An interesting angle has been added to this issue of trade-offs, between the people residing around the river and people residing in urban clusters far away from the river. In the context of the dams on the Narmada river, Arundati Roy introduced the idea of the “greater common good,” where the residents dependent on the river, the Adivasis who live along its banks, are being asked to bear the burdens of the dam for a “greater common good,” not just for farmers far away in Saurashtra but for the greater common good of the nation (Roy 2019). This is also an argument being made with respect to the diversion of the Mhadei water. Residents of the watershed are being asked to bear the ecological burden of the diversion so that sugarcane farmers beyond the watershed and residents in the twin cities of Dharwad and Hubli can get the diverted water. The residents in the watershed in both Goa and even Karnataka, as can be seen in the protests in Belagavi and Chorla Ghat, do not accept this definition of the “greater common good” since for them it is defined by allowing the river to flow and to abandon the construction of dams for the diversion. Two conceptions of the “greater common good” are therefore in conflict. But what Roy’s formulation places for discussion is the conflict between the “proximate” groups, those who live within the watershed, and the “distant” groups, those who see the river only as a source of water and not as a provider of ecosystem services as we have shown.

This debate allows me to transit to my third and final ethical concern, the rights of future generations. This too is an entangled question since future generations can be seen as distant groups who place a responsibility on proximate groups, us today, to keep the river in as good a condition as we have received it and are enjoying it. In other words, they too, when their time comes, must get the same benefits from the river that we are receiving. The intergenerational question not only brings us back to the issue of time, i.e., the present versus the future, but also raises questions of what do we owe the future? Do generations not yet born have rights? And if they do, do they place duties on the present generation to maintain a sustainable and diverse Mhadei ecosystem? We must confront these questions as part of our engagement post the publication of this book. I hope we have here given readers the conceptual resources to enter this archway of “intergenerational rights.”
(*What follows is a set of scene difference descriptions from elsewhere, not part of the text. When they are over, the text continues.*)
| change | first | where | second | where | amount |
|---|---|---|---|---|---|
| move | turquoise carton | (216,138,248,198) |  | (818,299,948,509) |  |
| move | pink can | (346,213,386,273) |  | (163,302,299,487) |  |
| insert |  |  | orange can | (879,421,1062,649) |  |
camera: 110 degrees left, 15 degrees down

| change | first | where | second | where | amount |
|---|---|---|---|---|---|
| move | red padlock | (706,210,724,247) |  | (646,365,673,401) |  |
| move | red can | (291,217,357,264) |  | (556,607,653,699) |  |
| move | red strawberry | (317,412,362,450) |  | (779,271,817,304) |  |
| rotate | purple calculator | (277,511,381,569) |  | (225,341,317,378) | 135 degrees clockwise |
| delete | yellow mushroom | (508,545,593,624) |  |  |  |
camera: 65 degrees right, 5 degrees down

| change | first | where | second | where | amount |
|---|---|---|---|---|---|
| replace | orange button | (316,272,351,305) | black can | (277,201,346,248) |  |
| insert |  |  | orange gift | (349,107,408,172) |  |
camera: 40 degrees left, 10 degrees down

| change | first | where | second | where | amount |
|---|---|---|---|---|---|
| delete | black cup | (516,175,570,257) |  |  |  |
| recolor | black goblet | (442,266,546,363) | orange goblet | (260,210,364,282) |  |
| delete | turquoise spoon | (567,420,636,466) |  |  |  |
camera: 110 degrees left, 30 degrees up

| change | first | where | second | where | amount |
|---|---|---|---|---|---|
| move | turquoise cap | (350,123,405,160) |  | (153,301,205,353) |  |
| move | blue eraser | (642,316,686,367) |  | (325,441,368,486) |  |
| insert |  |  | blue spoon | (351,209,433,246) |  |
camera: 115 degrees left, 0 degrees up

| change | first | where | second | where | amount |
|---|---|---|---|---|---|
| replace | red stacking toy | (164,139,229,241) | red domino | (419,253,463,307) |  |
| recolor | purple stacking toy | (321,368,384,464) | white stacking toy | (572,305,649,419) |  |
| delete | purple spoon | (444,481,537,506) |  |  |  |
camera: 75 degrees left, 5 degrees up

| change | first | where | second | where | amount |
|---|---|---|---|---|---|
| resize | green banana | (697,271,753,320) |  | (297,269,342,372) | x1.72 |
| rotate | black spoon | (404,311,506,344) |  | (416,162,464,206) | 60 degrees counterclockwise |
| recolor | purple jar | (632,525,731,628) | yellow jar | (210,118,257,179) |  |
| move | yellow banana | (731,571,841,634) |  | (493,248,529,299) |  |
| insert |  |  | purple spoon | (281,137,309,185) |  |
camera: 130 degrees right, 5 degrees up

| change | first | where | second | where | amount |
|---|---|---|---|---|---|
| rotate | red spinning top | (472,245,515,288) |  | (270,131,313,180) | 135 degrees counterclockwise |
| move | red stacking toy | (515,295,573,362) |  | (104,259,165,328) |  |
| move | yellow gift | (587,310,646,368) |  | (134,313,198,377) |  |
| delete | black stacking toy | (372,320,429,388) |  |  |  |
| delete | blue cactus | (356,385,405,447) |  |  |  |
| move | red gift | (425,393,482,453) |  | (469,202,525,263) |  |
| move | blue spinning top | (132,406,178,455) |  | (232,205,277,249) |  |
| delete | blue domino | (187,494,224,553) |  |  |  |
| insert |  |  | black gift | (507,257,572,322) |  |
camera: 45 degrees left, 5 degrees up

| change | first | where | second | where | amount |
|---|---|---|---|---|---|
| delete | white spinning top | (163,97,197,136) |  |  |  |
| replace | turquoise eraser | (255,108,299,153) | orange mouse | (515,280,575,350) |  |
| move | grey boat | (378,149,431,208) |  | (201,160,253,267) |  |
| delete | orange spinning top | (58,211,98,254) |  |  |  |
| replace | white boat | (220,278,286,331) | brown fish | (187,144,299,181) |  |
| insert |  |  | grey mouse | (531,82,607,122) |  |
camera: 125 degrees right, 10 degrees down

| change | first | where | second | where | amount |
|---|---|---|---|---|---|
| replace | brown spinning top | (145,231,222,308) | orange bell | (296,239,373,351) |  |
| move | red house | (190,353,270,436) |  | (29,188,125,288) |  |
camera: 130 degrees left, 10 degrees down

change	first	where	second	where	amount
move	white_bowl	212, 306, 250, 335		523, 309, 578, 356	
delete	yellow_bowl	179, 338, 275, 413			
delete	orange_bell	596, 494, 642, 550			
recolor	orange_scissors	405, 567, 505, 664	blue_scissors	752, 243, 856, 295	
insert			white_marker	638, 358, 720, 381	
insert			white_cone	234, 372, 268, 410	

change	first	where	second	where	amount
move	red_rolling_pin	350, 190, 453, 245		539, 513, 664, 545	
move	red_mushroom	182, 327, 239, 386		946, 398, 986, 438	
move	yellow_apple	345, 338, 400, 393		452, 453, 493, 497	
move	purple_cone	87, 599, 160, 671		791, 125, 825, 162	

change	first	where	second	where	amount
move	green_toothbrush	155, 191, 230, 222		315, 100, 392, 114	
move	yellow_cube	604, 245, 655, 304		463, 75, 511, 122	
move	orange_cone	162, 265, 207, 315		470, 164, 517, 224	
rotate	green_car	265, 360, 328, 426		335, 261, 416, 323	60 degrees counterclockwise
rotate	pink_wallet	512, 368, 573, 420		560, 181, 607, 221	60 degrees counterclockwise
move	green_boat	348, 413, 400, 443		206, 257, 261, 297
Fig. E.12: The Mandovi at Ganjem. Source: Shrinivas Ananthanarayanan/Gasper D’Souza Collection.

What I would like to do as a final flourish, however, is to connect the inter-generational rights issue with the thinking of Gandhi who put forward some revolutionary ideas for a sustainable planet. Bapuji was ahead of his time. One such idea that has relevance today, in the context of climate change and the river, is his idea of “trusteeship.” Whereas Gandhi developed the concept of trusteeship in the context of the economy—it draws on Snell’s equity law (concerning Trusts) and the Gita’s concept of aparigraha (non-possessiveness, non-greed, and non-attachment)—it travels to our engagements with the river and just transitions. In his different writings he formulates the argument as follows: a trustee (in this case the capitalist) is one who holds the capital which is in his charge for “God” (a term Gandhi used as a proxy for ‘the people’) and is entitled, therefore, to use only a portion of it for his pleasure, the rest being for the use of the people. The trustee therefore has only limited rights of use and alienation. While he developed the concept in his attempt to give an alternative model of economic management to that offered by capitalism and socialism, the concept of “trusteeship” can also be used in the context of the earth’s resources. We are trustees of these resources not just for other species of the planet but also for future generations since we only have limited rights to its use. We can use only a portion of it since the rest belongs not to us but to “God.” As trustees it is in our care. We carry the responsibility of caring for it on behalf of God (read other species and future generations). This is a responsibility we cannot take lightly. It is a privilege and a grace.

We are the trustees of the river Mhadei.